Do the words “East Coast Hip Hop” get you excited in all the right ways? Or are you, like, “Ew, they curse a lot and use the n-word too much”? If you’re the latter, no shame in your game (not much, anyway), but stay the fuck away from this Rah Digga album. But if you’re east-coast-ride-or-die like me, and you also don’t already know Dirty Harriet, put down your Venti PSL and dial this shit up stat. While there are a few weak moments (that sax on “What They Call Me” — why, Pete Rock, why?), the album as a whole is a straight up blast of the best from the past. One sign of Digga’s dominating vision is how unified the record sounds despite no one producer working on more than two tracks. Same goes for the features — bars from the likes of Eve and Young Zee serve to enhance rather than overshadow Digga’s lava-hot flow. Speaking of which, I’m reminded of how Holland-Dozier-Holland used to write songs for The Four Tops just out of Levi Stubbs’ vocal range so he was always reaching for the note. Digga sounds hungry like that, pushing her deep voice hard into every verse. I love most of the album, but if I had to pick one track, it might be “Tight,” with a genius beat by Mr. Walt (dig the Quincy Jones and Richard Evans samples) and Digga sounding especially jazzed to be on the mic. Also, how can you not love lines like, “Warmer than a bomber, hotter than the region of Ghana / Get loot like that Trump bitch, Ivana.” I would expect no less irreverence from a woman whose other nickname is “Harriet Thugman,” which displays a sense of humor equal to her sense of pride. Does Rah Digga run this motherfucker? Hell yeah!

Jeremy Shatan (@anearful)
Prescient & Appreciative Musical Omnivore
http://anearful.blogspot.com


Click here to wach the bustling video for “Imperial.”

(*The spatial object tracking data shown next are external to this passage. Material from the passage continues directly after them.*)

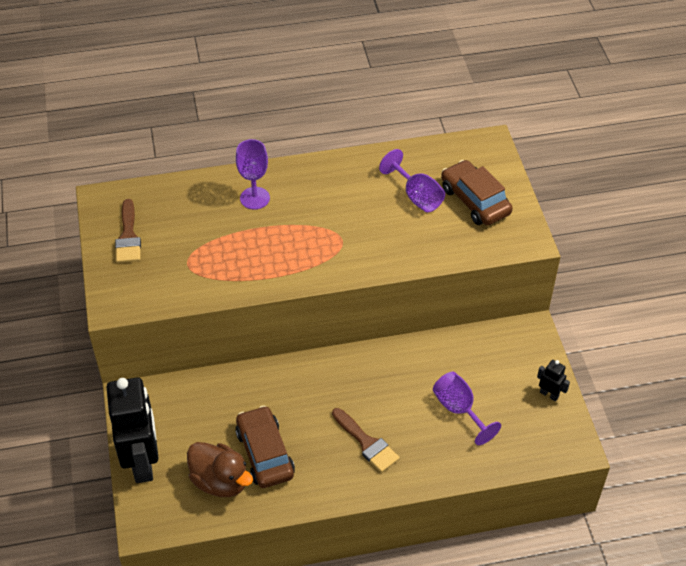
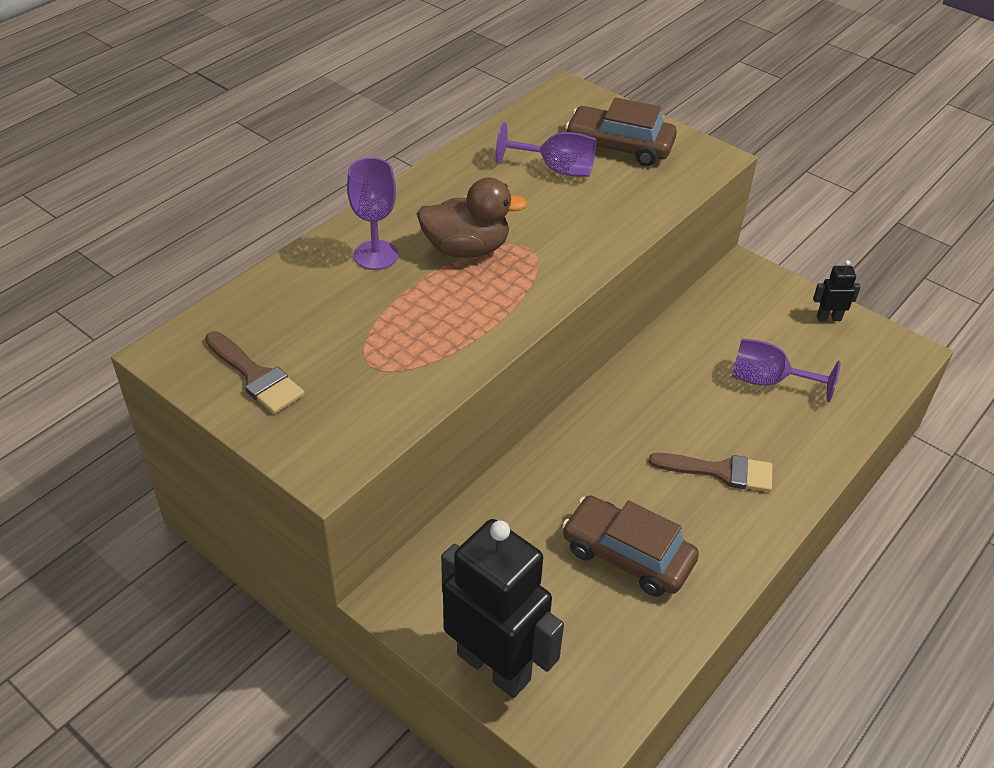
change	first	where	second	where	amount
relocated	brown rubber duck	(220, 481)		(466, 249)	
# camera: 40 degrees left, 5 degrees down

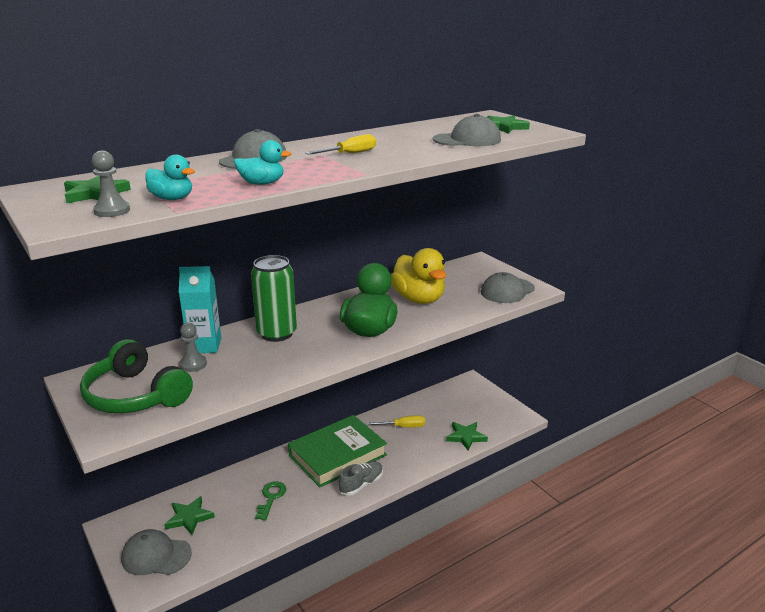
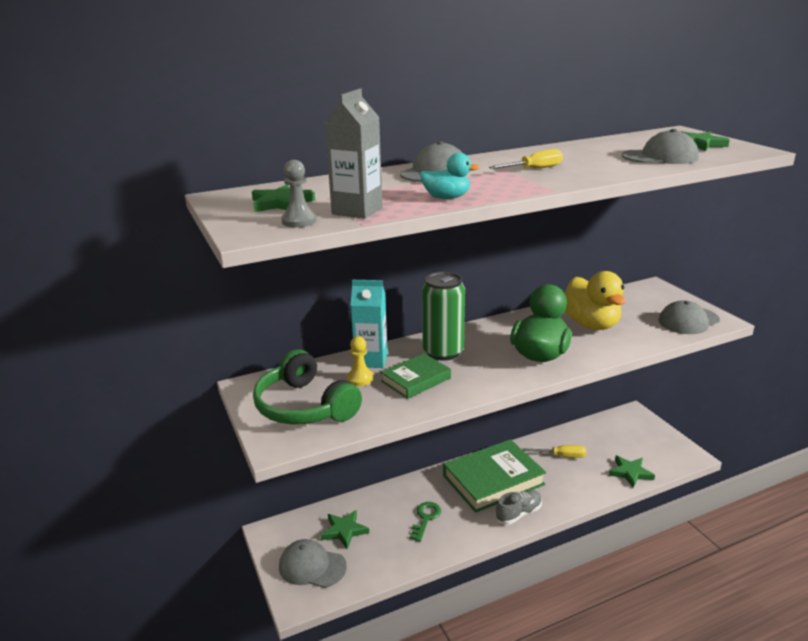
change	first	where	second	where	amount
exchanged	teal rubber duck	(172, 199)	grey milk carton	(357, 211)	
colour	grey pawn	(193, 364)	golden pawn	(360, 379)	
appeared			green hardback	(416, 380)	
# camera: 10 degrees right, 0 degrees up

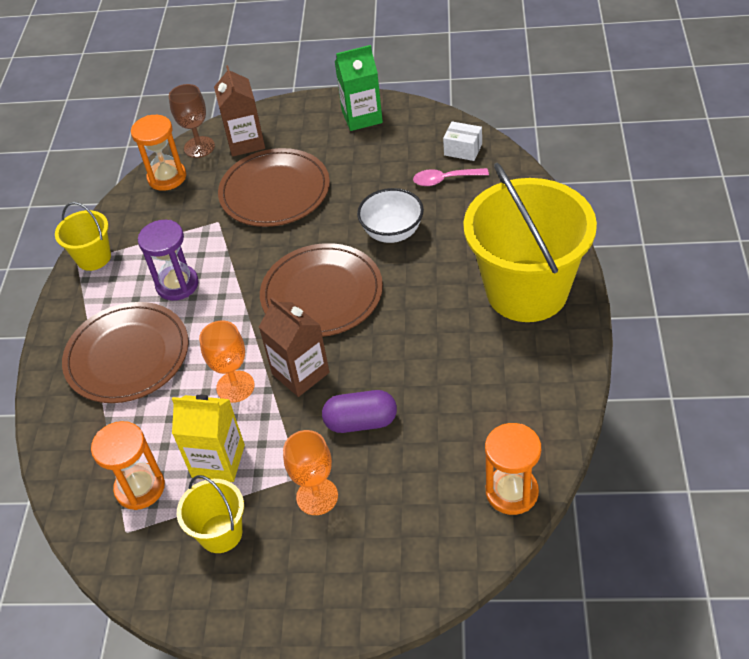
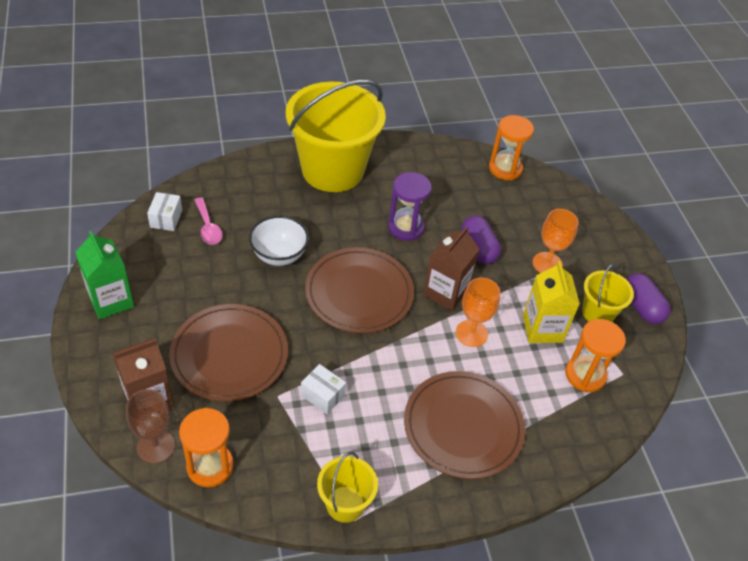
change	first	where	second	where	amount
relocated	purple hourglass	(177, 284)		(406, 227)	
appeared			white box	(322, 395)	
appeared			purple pill	(641, 307)	
# camera: 115 degrees left, 0 degrees up

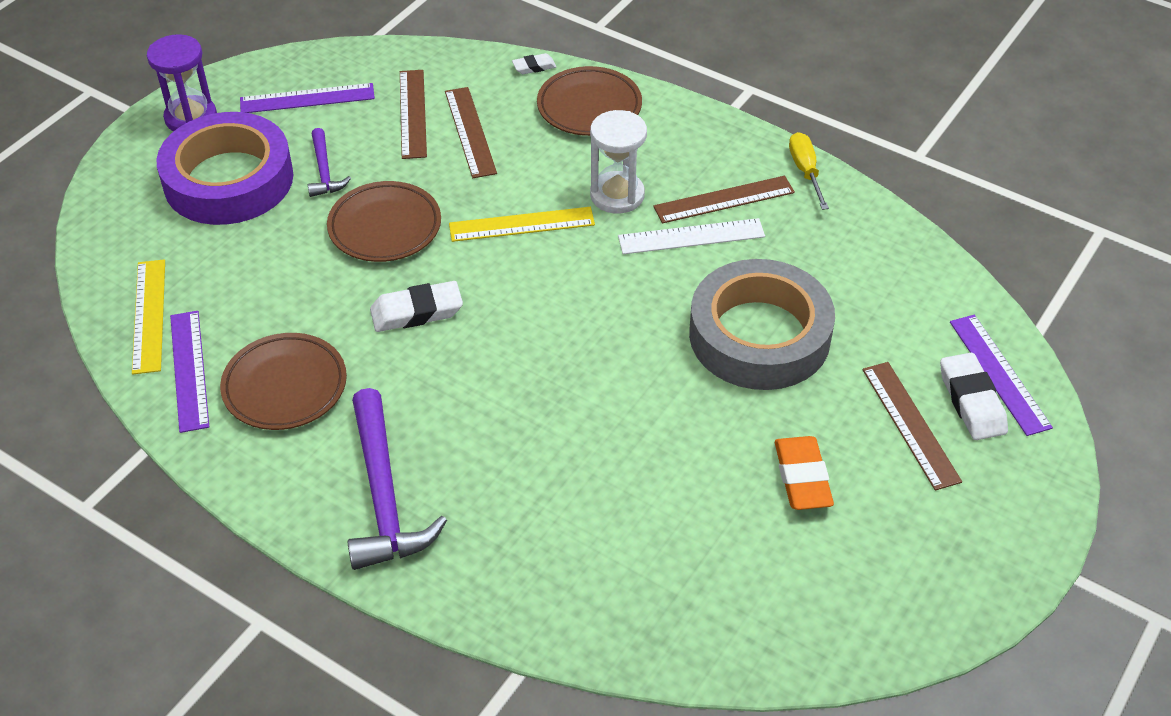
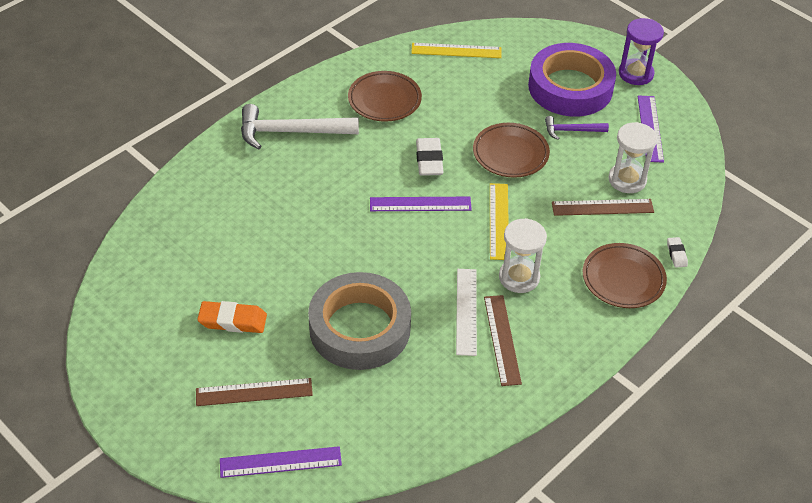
change	first	where	second	where	amount
relocated	purple measuring stick	(189, 370)		(420, 204)	
colour	purple carpenter's hammer	(383, 496)	white carpenter's hammer	(291, 132)	
exchanged	brown measuring stick	(413, 113)	white hourglass	(627, 180)	
missing	golden flat screwdriver	(805, 171)			
missing	white gum eraser	(971, 401)			
# camera: 100 degrees right, 0 degrees up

Even when stylin’ & profilin’, Rah still comes across like the most bad-ass MC around.


My wife pressed play on Dirty Harriet at around 10 on Sunday morning, a six-ish-hour drive from Asheville, North Carolina back home to Richmond ahead of us. It was like stepping into a time machine together. I tend to think we had similar upbringings — born just a few months apart, parents who were all educators at one point or another, friend groups that seem like they would have meshed had we not grown up 300 miles away from one another… We also have a long list of shared cultural touchstones, and this era of hip hop is one. Memories of the chorus in “What They Call Me” came rushing back for both of us, as did the title refrain in “Do The Ladies Run This?...” The excitement and comfort found in musical flashbacks like these make me wonder if I should look back so critically at my high school self — whether awkwardness truly defined that chapter of my life so negatively. While Dirty Harriet did provide a blast from the past, so many elements are simply timeless. Rah Digga’s delivery sounds just as crisp and commanding as it did back then, and many lyrical passages ring just as true. Astonishingly, if you mentioned South Park in a song today (as she does in “Straight Spittin’, Part II“), you’d still be referencing a current TV show, and a line like “Smooth with the pen, Shakespeare, Edgar Allen” is about as enduring as it gets. So is the production on the five tracks helmed by Norfolk legend Nottz. His beats are gritty and vivid, and the presence of vinyl surface noise reminds you of the sprawling musical timeline he’s picking and choosing from. Dirty Harriet also features production work from legends like Pete Rock and DJ Premier, but the beats from Nottz strike me as the most immortal. (This is the quality that makes Kellen’s own beat making as J. Clyde stand out, in my estimation.) Our ride back to Richmond quickly turned into a producer discography scavenger hunt: Rockwilder on “Da Rockwilder” and “Like My Style.” Megahertz on “Gotta Make It To Heaven” and “Got Ur Self A Gun.” A pretty great way to spend a car ride, if you ask me.

Davy Jones (@youhearthat)
Idealistic Seeker Of Neoteric Sounds
http://youhearthat.wordpress.com


I’d heard of Rah Digga prior to this week. Had you asked me who that was, I could’ve told you she’s a rapper, she appeared on The Score, and that her peak popularity was somewhere around 2000. But that’s about it. So what struck me when I gave Dirty Harriet a few listens were the numerous references to the turn of the century. I graduated from middle school to high school in 2000, so just about all the pop culture stuff found in this hour of music is stuff that I can recall. Many references to that era are dated — Foxy Brown, Deep Blue Sea, Tae Bo, seven figure music videos, Timberland boots, and two (!) different Silkk The Shocker mentions — but that’s the case with any song or album that makes a (then-)current reference. Indeed, those are no more or less dated than when Phife Dawg referenced Arsenio Hall on The Low End Theory or when Eminem referenced Kevin Federline (in 2013). There are a few that, um, haven’t aged well, too: R. Kelly, Al Gore being the next president, and “rock harder than Limp Bizkit.” That’ll happen, though. After all, there’s always Biggie’s “blow up like the World Trade” line for comparison. It should be noted, also, that some pieces of pop culture Rah Digga throws out are still relevant: Silicon Valley (the place), South Park, Nike, White Castle, and stocks dropping. All in all, it was a fun stroll down memory lane. Additionally, it’s always nice to have an excuse to listen to the cartoon jack-in-the-box that is Busta Rhymes. I’d call that a win-win.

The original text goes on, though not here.